The Chronicle Review has an eye-opening piece on a small group of feminist law professors at Harvard who have come out against the way sexual accusations are handled on campus and in favor of due process.

The professor most quoted is Jeannie Suk Gerson. The subhead is “Jennie Suk Gerson and the Fight to Save Title IX from Itself.”

Gersen and three Harvard colleagues profiled in the article were among the 28 Harvard law professors who signed the 2014 open letter criticizing the Obama Department of Education’s “Dear Colleague” letter that provided guidelines for addressing accusations of sexual misconduct on campus.

The law professors called the guidelines “so unfair as to be truly shocking.”

Gerson supports the MeToo movement but she also stands up for due process:

She shares #MeToo’s goal of ending the impunity surrounding sexual assault. But she remains committed to the principles of due process, presumption of innocence, and the right to a fair hearing. This commitment places her in tension with some of the most impassioned actors in American public life, some of whom have come to regard due process as a fatal obstacle to deterring and punishing sexual misconduct.

. . .

Gersen explained that #MeToo was an outgrowth of an effort to punish and deter sexual assault and harassment on college campuses. #MeToo, she argued, could usefully be thought of as an extension of Title IX beyond the campus. It was likely to follow an analogous course — altering the law and galvanizing cultural change, while also inviting legal challenges.

It was likely, for instance, to promote the practice of so-called “trauma-informed” investigation, which proceeds on the assumption that inconsistent or confused victim recollections reflect the traumatic effects of assault and are themselves evidence of the truth of the accusation. This and other innovations would be tested in appellate courts, which would clarify and update the law. 

In an atmosphere in which due process was often disregarded and “trauma” alone considered a basis for a tribunal, teaching about the legal aspects of dealing with rape accusations became difficult:

Back in 2014, Gersen wrote New Yorker column describing the growing reluctance among law professors to teach the law of rape. She described the fear that some students might construe the hypothetical scenarios through which law professors teach as creating a hostile atmosphere.

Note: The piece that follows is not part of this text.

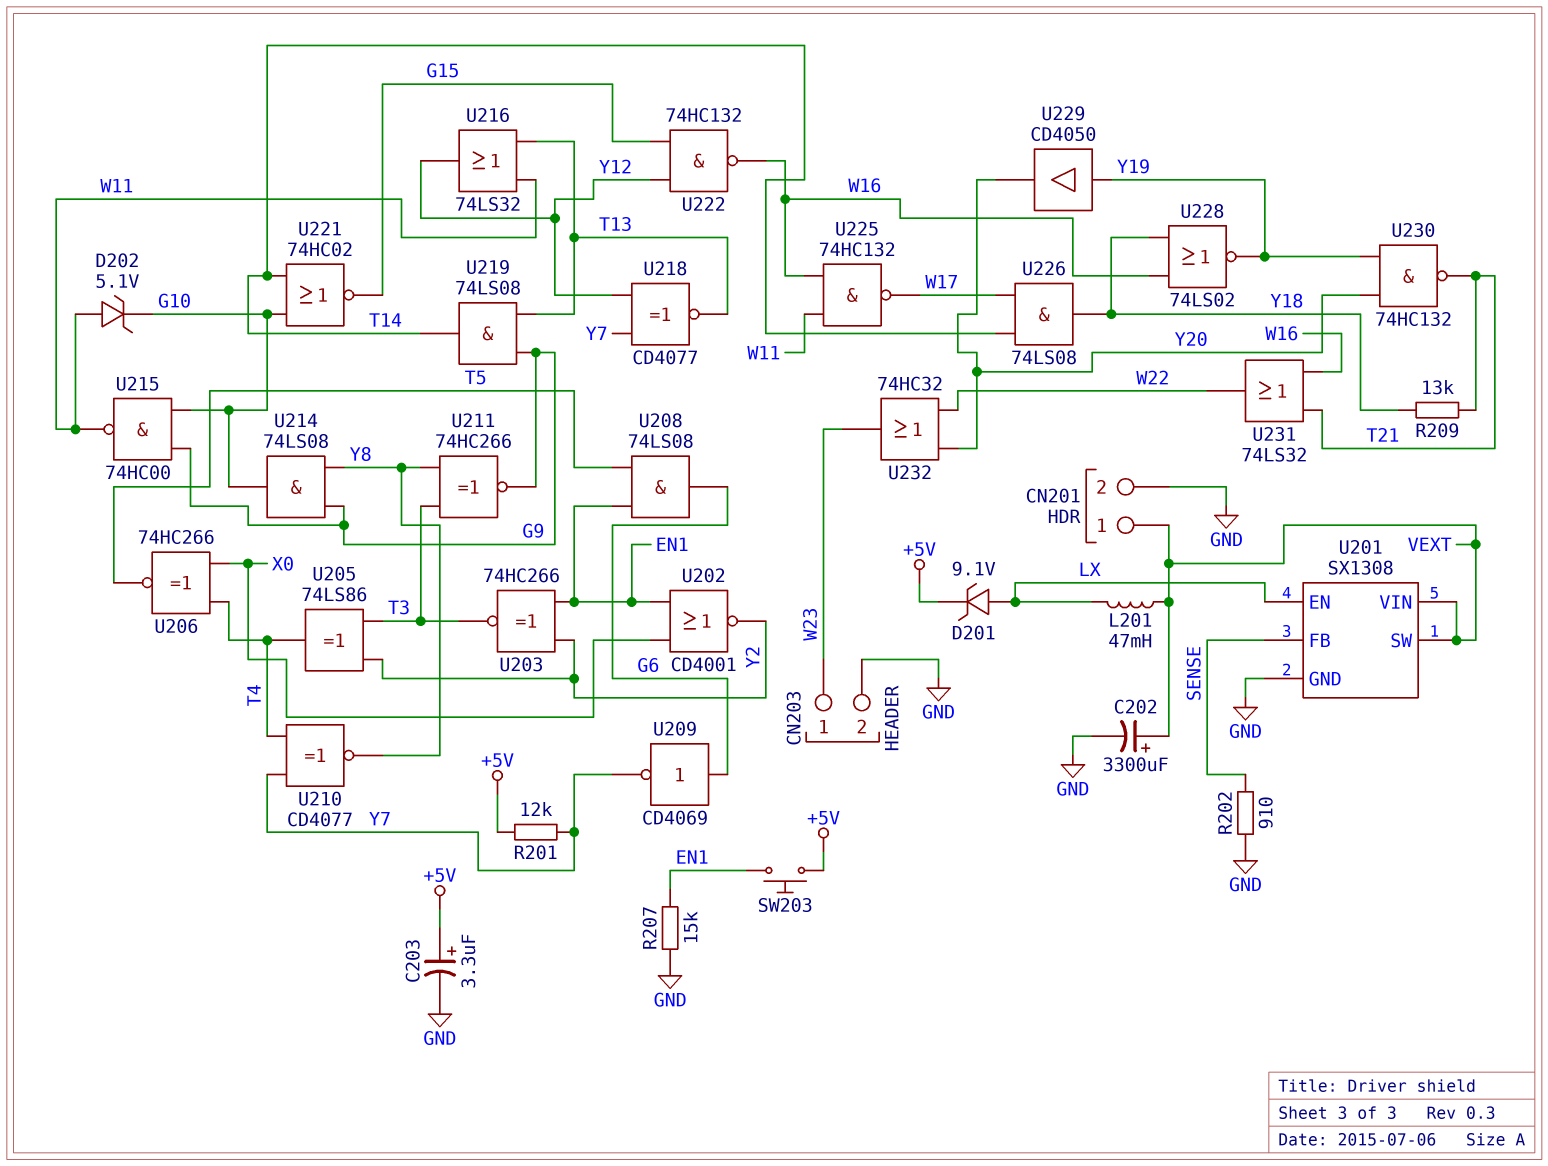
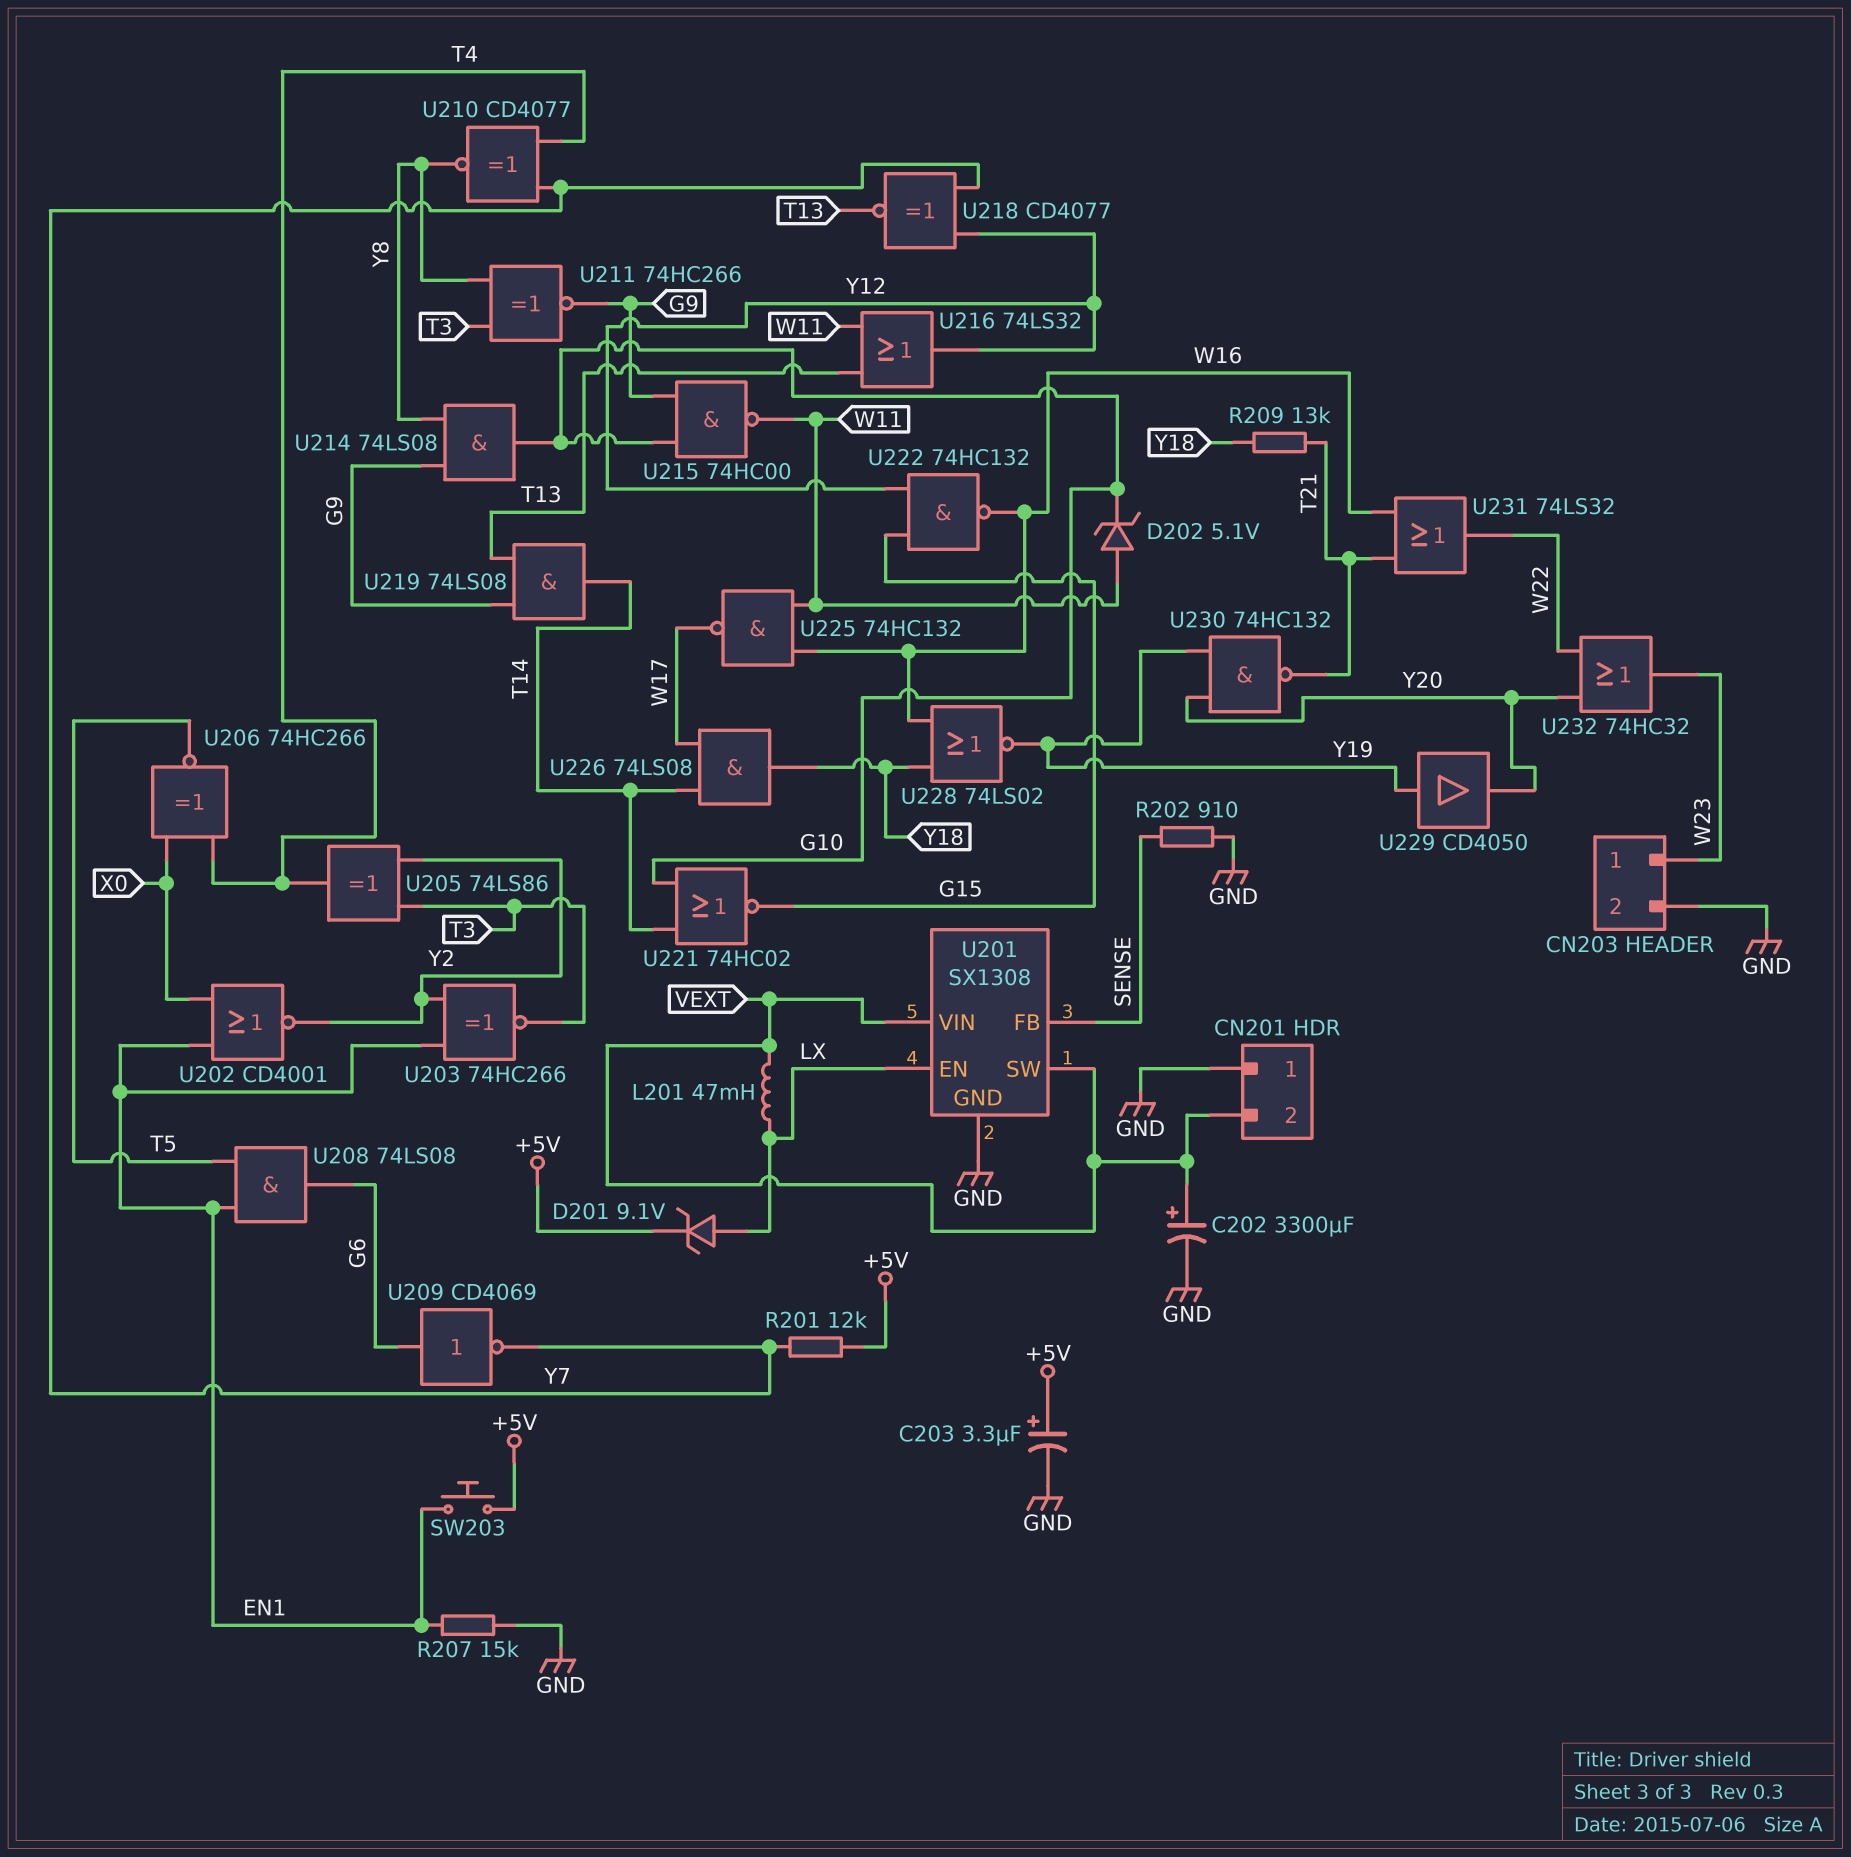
CN201 pin 1: VEXT -> GND
CN201 pin 2: GND -> VEXT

Students increasingly arrive in class primed to regard speech on sensitive topics as a violation. New rules regarding sexual harassment encompass classroom discussion as itself charged with the potential to inflict trauma.

Gerson fits now-Justice Brett Kavanaugh’s fiery confirmation hearings into the MeToo framework:

The controversy over the appointment, Gersen explained, had become intertwined with the #MeToo movement, of which it displayed many hallmarks: “The presumed relevance of incidents more than three decades old and beyond the statute of limitations. The initial anonymity of the alleged victim. The fear of retaliation against her. The idea of trauma and PTSD suffered by the alleged victim. And the threat of professional disgrace and job loss for a prominent male. So whatever happens now will feel like a victory or a defeat for the #MeToo movement.” 

Gersen and her husband, law professor Jacob Gersen, coauthored an article in which they take note of what they called the “sex bureaucracy” on campus and of the expanded categories of behavior that can be brought before a campus tribunal:

The Gersens go on to note that “watered-down notions of nonconsent” embedded into regulation allowed “ambivalent, undesirable, unpleasant, unsober, or regretted sexual encounters to meet the standard.” The system thus “will investigate and discipline sexual conduct that women and men experience as consensual (if nonideal) sex.” The conduct deemed illegal, the Gersens wrote, “plausibly covers almost all sex students are having today.” 

. . .

“We are giving young people the idea that the unhappiness that they have about their relationships is a matter to be taken up with the authorities,” says Gersen,

Gersen has worked as a prosecutor in domestic violence cases in the Manhattan District Attorney’s Office.

The other feminist law professors quoted are Elizabeth Bartholet, Nancy Gertner, and Janet Halley.

Terrific article everybody concerned over due process on campus must read.